Clean metrics win arguments, not truth

Clean metrics are persuasive because they collapse complexity into a single move.

Look, it went up.

That is incredibly effective when you need to win something. Funding. Headcount. Pricing. A launch decision. A roadmap fight.

So people do not reach for the best metric.

They reach for the cleanest one.

Clean enough to screenshot. Clean enough to defend. Clean enough to end the discussion.

Owning a graph vs owning a screenshot

I agree with the advice to “own a graph.”

The difference is whether you own the system behind it, or whether you just own the screenshot.

Owning the system means you can explain the definition, the data quality, the confounders, the review cadence, and what would make you stop trusting it.

Owning the screenshot means you picked the cleanest line, ignored what it does not measure, and treated it like a verdict.

My issue is not graphs.

It is graph cosplay.

The hackathon version of reality

Our hackathon pitch was simple. “Detect the moment something breaks.”

In the deck, that turns into a dream curve. Stable baseline. Clear inflection point. Failure.

In reality, elevators are chaos machines.

Your “signal” includes:

  • people shifting weight and dragging luggage
  • different loads at different times of day
  • temperature changing friction and tolerances
  • sensor placement differences and mounting looseness

If you want a breaking point badly enough, you can smooth and filter until you find one.

The graph is not fake.

It is just far more confident than the world it claims to represent.

When the metric looks cleaner than the system, you are probably smoothing away the truth.

Marketing and graphs

Once you see it, you see it everywhere.

I am tired of AI companies claiming they have the “best” model because they top an obscure benchmark no one has heard of. I get more tired when users repeat it.

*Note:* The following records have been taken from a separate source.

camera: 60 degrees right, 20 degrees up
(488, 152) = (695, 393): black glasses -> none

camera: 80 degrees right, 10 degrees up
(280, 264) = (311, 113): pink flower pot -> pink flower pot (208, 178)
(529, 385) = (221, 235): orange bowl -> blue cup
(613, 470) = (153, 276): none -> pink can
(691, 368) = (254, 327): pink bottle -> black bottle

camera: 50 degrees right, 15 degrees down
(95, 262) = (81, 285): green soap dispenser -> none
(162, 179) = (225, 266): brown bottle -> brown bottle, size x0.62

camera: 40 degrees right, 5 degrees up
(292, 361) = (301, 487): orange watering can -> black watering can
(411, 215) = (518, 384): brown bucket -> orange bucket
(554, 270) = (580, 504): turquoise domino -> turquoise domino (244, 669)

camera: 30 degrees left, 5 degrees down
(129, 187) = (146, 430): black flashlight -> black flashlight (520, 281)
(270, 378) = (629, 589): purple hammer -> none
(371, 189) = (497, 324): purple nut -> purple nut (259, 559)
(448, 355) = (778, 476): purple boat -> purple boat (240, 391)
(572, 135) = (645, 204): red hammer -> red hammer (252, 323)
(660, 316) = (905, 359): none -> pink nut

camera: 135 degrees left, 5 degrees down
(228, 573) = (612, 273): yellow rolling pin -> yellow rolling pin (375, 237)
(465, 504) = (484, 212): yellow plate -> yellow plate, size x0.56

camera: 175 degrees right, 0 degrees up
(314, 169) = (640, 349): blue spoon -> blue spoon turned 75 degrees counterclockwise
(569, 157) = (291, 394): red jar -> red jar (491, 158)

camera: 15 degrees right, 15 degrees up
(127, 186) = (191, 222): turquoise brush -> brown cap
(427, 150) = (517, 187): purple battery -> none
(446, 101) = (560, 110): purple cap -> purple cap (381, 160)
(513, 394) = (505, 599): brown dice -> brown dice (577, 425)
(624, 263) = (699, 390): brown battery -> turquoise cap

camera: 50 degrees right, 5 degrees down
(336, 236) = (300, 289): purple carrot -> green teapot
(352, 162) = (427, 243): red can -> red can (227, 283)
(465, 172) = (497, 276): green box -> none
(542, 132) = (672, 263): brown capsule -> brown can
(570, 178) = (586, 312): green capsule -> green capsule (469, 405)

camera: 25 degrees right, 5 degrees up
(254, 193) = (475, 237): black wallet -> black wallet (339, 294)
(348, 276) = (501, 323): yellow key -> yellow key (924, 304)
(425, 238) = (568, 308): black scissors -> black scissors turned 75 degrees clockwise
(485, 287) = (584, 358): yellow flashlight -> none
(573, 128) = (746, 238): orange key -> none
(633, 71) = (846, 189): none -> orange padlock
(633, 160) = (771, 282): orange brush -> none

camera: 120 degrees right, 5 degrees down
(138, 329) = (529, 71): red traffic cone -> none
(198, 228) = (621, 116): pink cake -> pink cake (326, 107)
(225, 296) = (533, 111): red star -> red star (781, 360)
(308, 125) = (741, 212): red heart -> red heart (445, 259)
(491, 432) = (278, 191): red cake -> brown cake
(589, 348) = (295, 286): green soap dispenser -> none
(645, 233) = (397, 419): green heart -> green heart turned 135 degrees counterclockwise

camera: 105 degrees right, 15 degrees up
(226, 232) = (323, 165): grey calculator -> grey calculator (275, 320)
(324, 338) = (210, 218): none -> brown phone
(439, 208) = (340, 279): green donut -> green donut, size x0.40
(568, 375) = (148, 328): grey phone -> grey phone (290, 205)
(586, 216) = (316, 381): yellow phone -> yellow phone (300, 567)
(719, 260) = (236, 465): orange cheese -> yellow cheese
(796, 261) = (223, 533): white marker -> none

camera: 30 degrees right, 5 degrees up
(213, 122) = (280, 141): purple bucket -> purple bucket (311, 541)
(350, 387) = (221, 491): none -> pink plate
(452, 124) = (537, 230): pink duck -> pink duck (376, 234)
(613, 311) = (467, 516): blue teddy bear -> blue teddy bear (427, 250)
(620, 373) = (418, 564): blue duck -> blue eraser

The uncomfortable truth is that many users cannot tell the difference between these models in real use. So marketing leans harder on charts, because charts can say something decisive even when the product experience cannot.

At that point the chart is no longer evidence. It is a prop in a pitch.

The benchmark becomes the product. The product becomes the demo.

This is how it usually shows up:

  • measuring what photographs well instead of what drives a decision
  • smoothing away variance even when the variance is the story
  • comparing tools on one axis while hiding the tradeoffs users actually feel
  • collecting enough graphs that you can always pick one that supports the narrative
  • treating the chart as proof instead of a hypothesis you are still trying to break

In a real incident, graphs are second order

I once worked at a company where the product was falling over all the time.

It was not subtle. Requests timed out. The database melted.

The root cause was boring. Missing or incorrect indexes, slow queries, inefficient code paths.

Management insisted that before we fixed anything, we should measure page load times and build a dashboard.

That is backwards.

When the building is on fire, you do not need a graph to confirm the smoke. You need a fire exit.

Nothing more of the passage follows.